The 1st century Roman Empire, the fire of Rome, early Christianity, martyrdom…this historical content was dealt with in many films before and after 1951. Yet, it is LeRoy’s Quo Vadis most viewers associate with the infamous period of Roman history, the reign of Nero (A.D. 54-68). Why? There are, I think, several reasons. One is, definitely, the source, a Noble Prize winner novel by Henryk Sienkiewicz. The Polish writer, being an acknowledged historian, contained detailed historical facts and a vivid fictitious story in his novel. As a result, Quo Vadis is a universal masterpiece, absolutely worth reading for anyone. But, since the film, though an adaptation of the book, skips many events or even characters, we may treat Mervyn LeRoy’s Quo Vadis as a separate Hollywood production. In this respect, the movie is also well known as a gigantic spectacle with great cast, lavish sets, crowds of extras, which constitutes a magnificent journey to ancient Rome, the Rome which was on the verge of becoming “Neropolis”. Then, a viewer does not have to know the novel and will enjoy the film.

THE STORY: If we consider Quo Vadis? as an entertaining movie only (which is, of course, a limited view), then anyone more acquainted with cinema will find much in common with Cecil B DeMille’s great epic The Sign of the Cross (1932). Yet, comparison does not work that well concerning the perspective of Quo Vadis (1951). After deeper analysis of the films, a lot of differences occur. While DeMille’s film based on Wilson Barret’s play shows early Christianity in Rome, it foremost concentrates on the clash between the new religion and the Roman order being put in danger. LeRoy’s movie, since based on Henryk Sienkiewicz’s, focuses on the undeniable victory of Christianity. Marcus Vinicius (Robert Taylor) at first finds a new faith meaningless. He has reasonable arguments from the Roman point of view (what about slaves, conquest, enemy treating, etc). Yet gradually, thanks to love for Lygia (Deborah Kerr) and the courageous faith of the martyrs, he shouts out with confidence “Christ, give him strength!” The story of Nero and “the imperial companions” is also much more developed. Yet, Nero (Peter Ustinov) is not only the one who heads for delicious debauchery but also wishes the crowd to have one throat that could be cut. He is an artist who burns Rome in order to create a song. He is a coward who blames the innocent for his own guilts. He is a cynic who collects tears in a weeping phial after the death of his “best friend” Petronius (Leo Genn). Finally, he is a lunatic who praises his “divine ego” and screams at his death seeing no future for Rome without him.

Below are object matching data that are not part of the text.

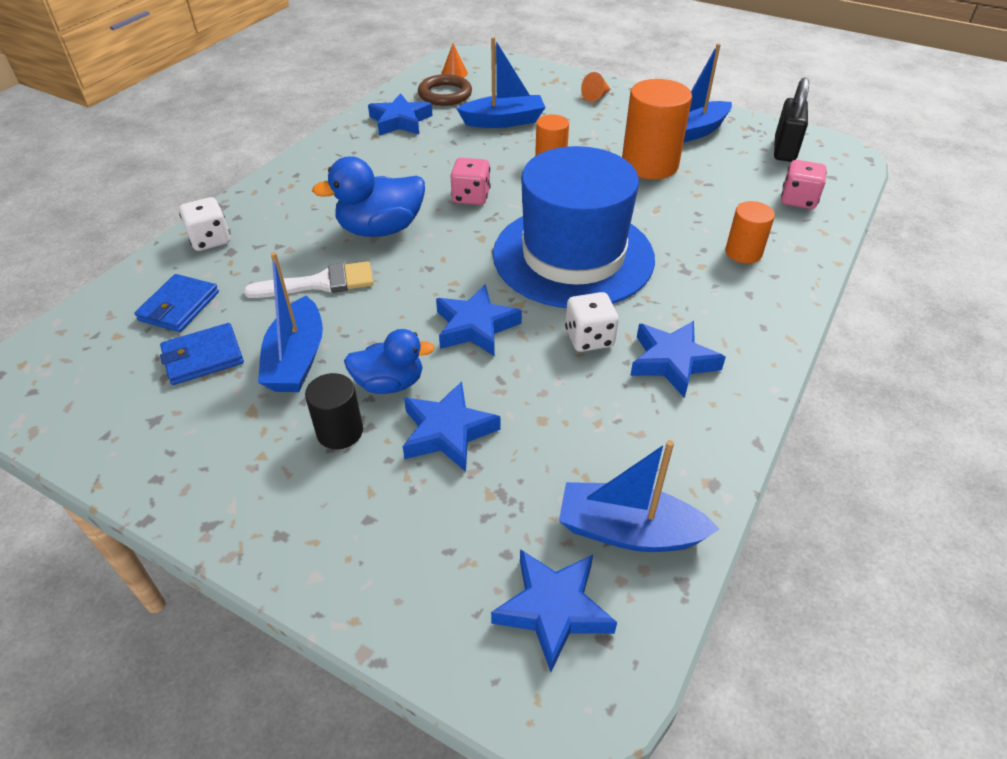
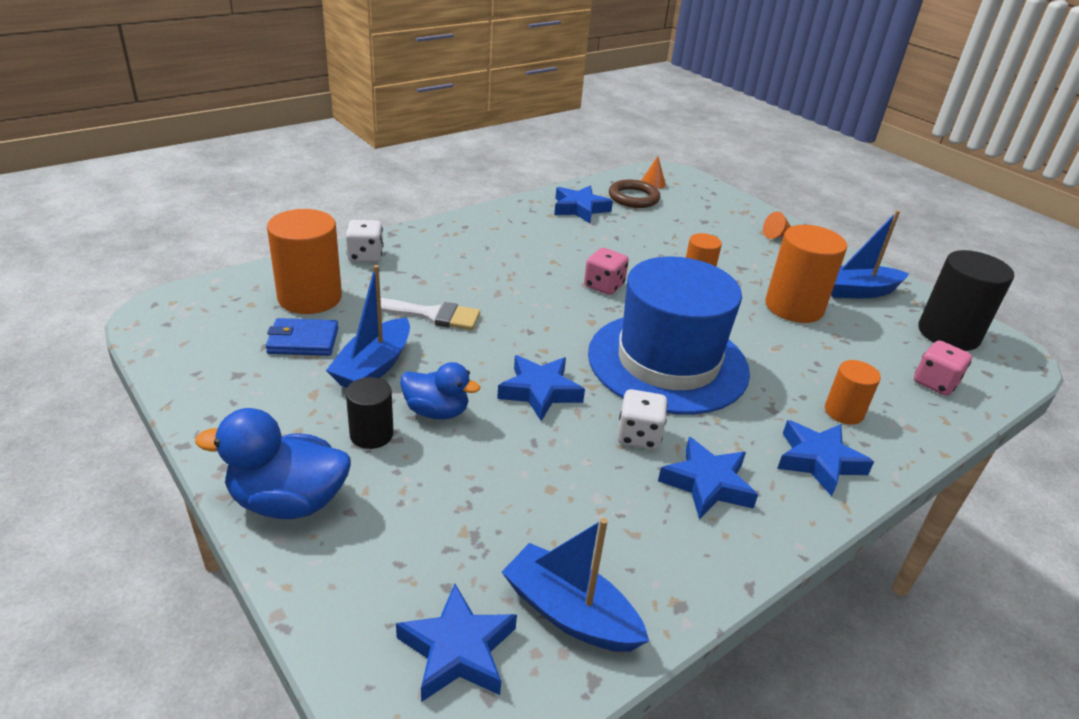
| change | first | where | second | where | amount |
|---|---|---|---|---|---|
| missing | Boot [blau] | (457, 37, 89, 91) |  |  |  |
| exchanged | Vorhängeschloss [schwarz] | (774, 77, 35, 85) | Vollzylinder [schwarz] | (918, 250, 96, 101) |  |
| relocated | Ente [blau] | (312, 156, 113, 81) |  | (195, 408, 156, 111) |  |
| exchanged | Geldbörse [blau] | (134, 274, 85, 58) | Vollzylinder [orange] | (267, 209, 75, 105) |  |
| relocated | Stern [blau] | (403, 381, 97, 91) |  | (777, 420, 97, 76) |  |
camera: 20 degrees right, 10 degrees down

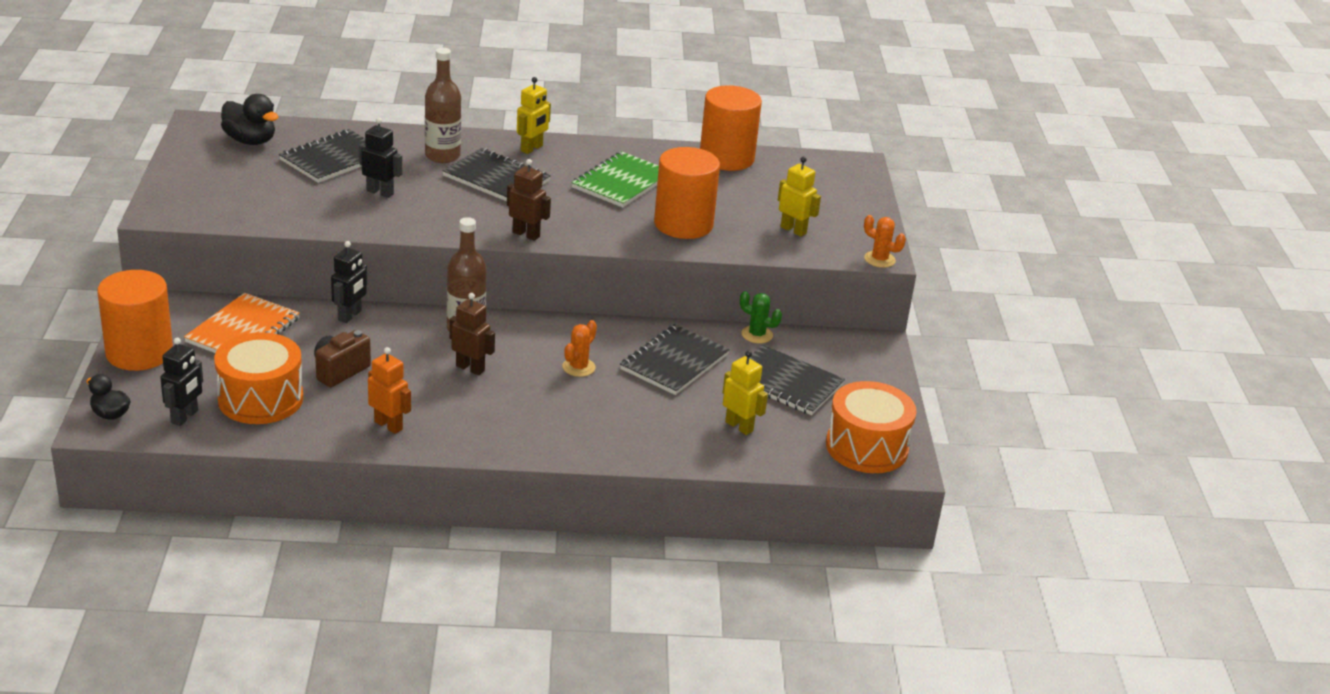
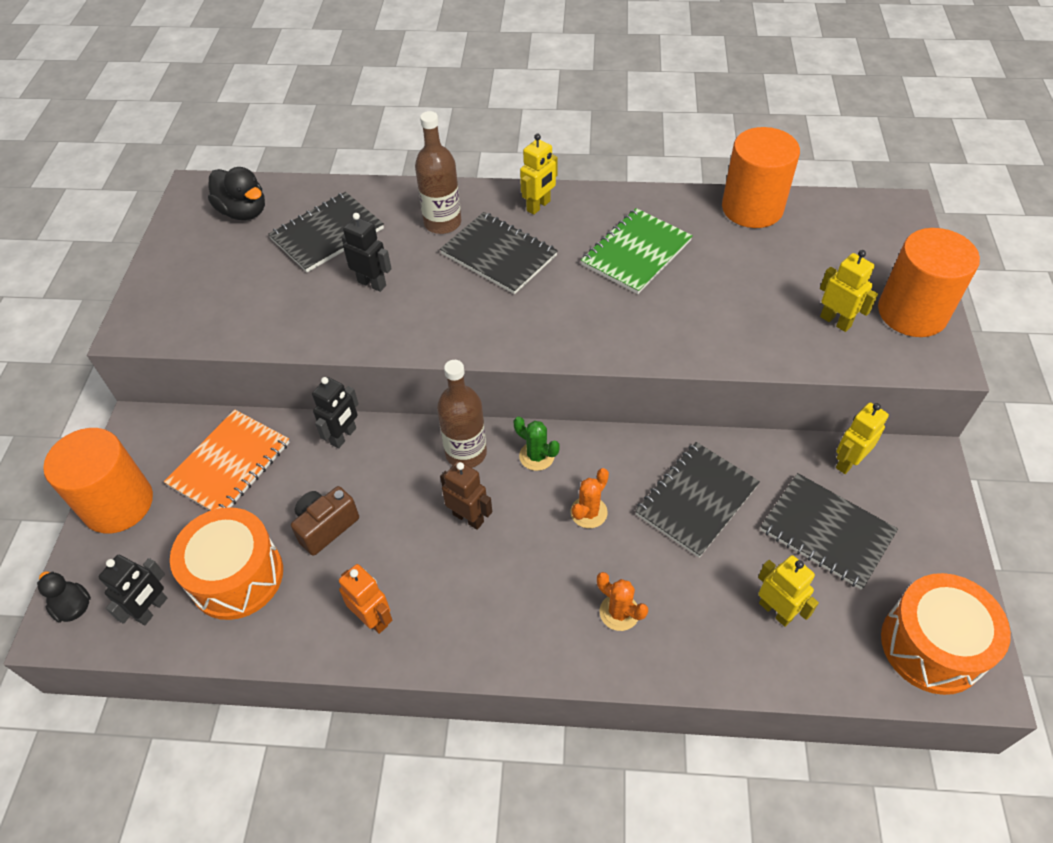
| change | first | where | second | where | amount |
|---|---|---|---|---|---|
| relocated | Vollzylinder [orange] | (654, 147, 66, 92) |  | (878, 228, 102, 109) |  |
| missing | Roboter [braun] | (507, 159, 44, 82) |  |  |  |
| relocated | Kaktus [orange] | (864, 215, 42, 53) |  | (597, 572, 51, 59) |  |
| relocated | Kaktus [grün] | (740, 291, 42, 52) |  | (514, 416, 46, 55) |  |
| appeared |  |  | Roboter [gelb] | (836, 402, 53, 72) |  |
camera: 10 degrees right, 20 degrees up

CAST: Anyone who has seen ancient epics must admit that most of them can boast great performances. Nevertheless, I believe that Quo Vadis is one of the top movies in this matter. Robert Taylor and Deborah Kerr are a gorgeous couple portraying a Roman leader  and a Christian girl. Taylor naturally expresses a change of heart. Kerr appealingly portrays innocence, gentleness and true love. Leo Genn is excellent as Petronius, a man of art and elegance who is fed up with Nero’s “secondary songs and meaningless poems.” Peter Ustinov gives a fabulous performance as Nero combining all wicked features of his character. I also loved Patricia Laffan as lustful empress Poppaea with her two pet leopards. There is no milk bath of hers, she does not imitate Ms Colbert but Laffan’s Poppaea is foremost a woman of sin, a woman of lust, and a woman of revenge. The Christians, except for a number of extras, are portrayed by very authentic-looking actors: Abraham Sofaer as Paul and Finlay Currie as Peter…not more to say than that they look identical to the old paintings.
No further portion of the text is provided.